Astrophysical and Planetary Sciences Colloquium

Monday, February 16, 2026 at 3:30 pm

JILA Foothills Room

Meridith Joyce, University of Wyoming

"How to Find a Star by Accident, or How Not to Solve the "Great Dimming" of Betelgeuse"

A Pretty Image from the Talk

Abstract:

Alpha Orionis, popularly known as Betelgeuse, is a nearby red supergiant star visible to the naked eye. In light of the star's "Great Dimming"—a sudden, extreme drop in brightness that occurred in early 2020—a recent controversy surrounding Betelgeuse concerned whether it would explode as a supernova within the next few years, centuries, or millennia. Using a series of numerical techniques including one-dimensional stellar evolution models, hydrodynamic simulations, linear oscillation calculations, Fourier analysis, and the methods of a subfield of stellar astrophysics known as asteroseismology, my collaborators and I constrained the timeline for Betelgeuse's demise and revised many of the best estimates for its fundamental properties.
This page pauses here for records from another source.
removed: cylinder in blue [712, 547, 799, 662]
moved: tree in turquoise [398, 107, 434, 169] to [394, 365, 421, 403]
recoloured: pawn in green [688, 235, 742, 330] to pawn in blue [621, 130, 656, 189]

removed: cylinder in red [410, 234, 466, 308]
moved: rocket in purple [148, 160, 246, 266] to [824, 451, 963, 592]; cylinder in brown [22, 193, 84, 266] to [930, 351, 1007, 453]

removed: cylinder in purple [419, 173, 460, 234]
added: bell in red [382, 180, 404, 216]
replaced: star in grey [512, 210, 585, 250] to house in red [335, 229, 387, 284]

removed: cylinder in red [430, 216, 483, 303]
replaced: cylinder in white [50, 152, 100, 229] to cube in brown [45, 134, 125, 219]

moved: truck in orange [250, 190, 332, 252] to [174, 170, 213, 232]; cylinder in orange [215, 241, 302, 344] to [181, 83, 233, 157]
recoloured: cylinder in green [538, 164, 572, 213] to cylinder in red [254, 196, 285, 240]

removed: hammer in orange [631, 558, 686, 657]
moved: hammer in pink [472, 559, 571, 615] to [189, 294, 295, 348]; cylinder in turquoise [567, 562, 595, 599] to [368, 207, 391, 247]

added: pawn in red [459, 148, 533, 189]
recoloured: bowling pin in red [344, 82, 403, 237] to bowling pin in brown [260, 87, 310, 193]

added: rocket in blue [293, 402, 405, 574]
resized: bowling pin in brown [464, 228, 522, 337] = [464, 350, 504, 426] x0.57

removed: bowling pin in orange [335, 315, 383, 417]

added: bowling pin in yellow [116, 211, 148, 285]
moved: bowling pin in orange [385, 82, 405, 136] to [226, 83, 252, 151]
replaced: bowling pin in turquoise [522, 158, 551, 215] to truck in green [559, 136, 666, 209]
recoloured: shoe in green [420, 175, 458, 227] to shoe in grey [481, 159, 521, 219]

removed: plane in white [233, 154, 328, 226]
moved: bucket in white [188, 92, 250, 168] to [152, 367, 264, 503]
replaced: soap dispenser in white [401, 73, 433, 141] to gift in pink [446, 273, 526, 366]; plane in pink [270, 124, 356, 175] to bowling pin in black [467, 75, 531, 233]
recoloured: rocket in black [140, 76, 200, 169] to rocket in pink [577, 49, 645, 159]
In doing so, we discovered not only that Betelgeuse was not likely to undergo an imminent detonation, but that a pulsation signal unexplained by our models was, in fact, the signature of an as-yet-undiscovered binary companion. Its presence was confirmed earlier this year. What we never managed to do was explain the Great Dimming.

In this talk, I will use the story of the discovery of Betelgeuse’s hidden, low-mass binary companion, Alpha Orionis B—affectionately nicknamed “Betelbuddy”—both to highlight the computational and numerical techniques employed in modern stellar astrophysics and to illustrate how the most meaningful discoveries often arise not from confirming what we set out to find, but from venturing down the rabbit holes of unexpected problems that emerge along the way.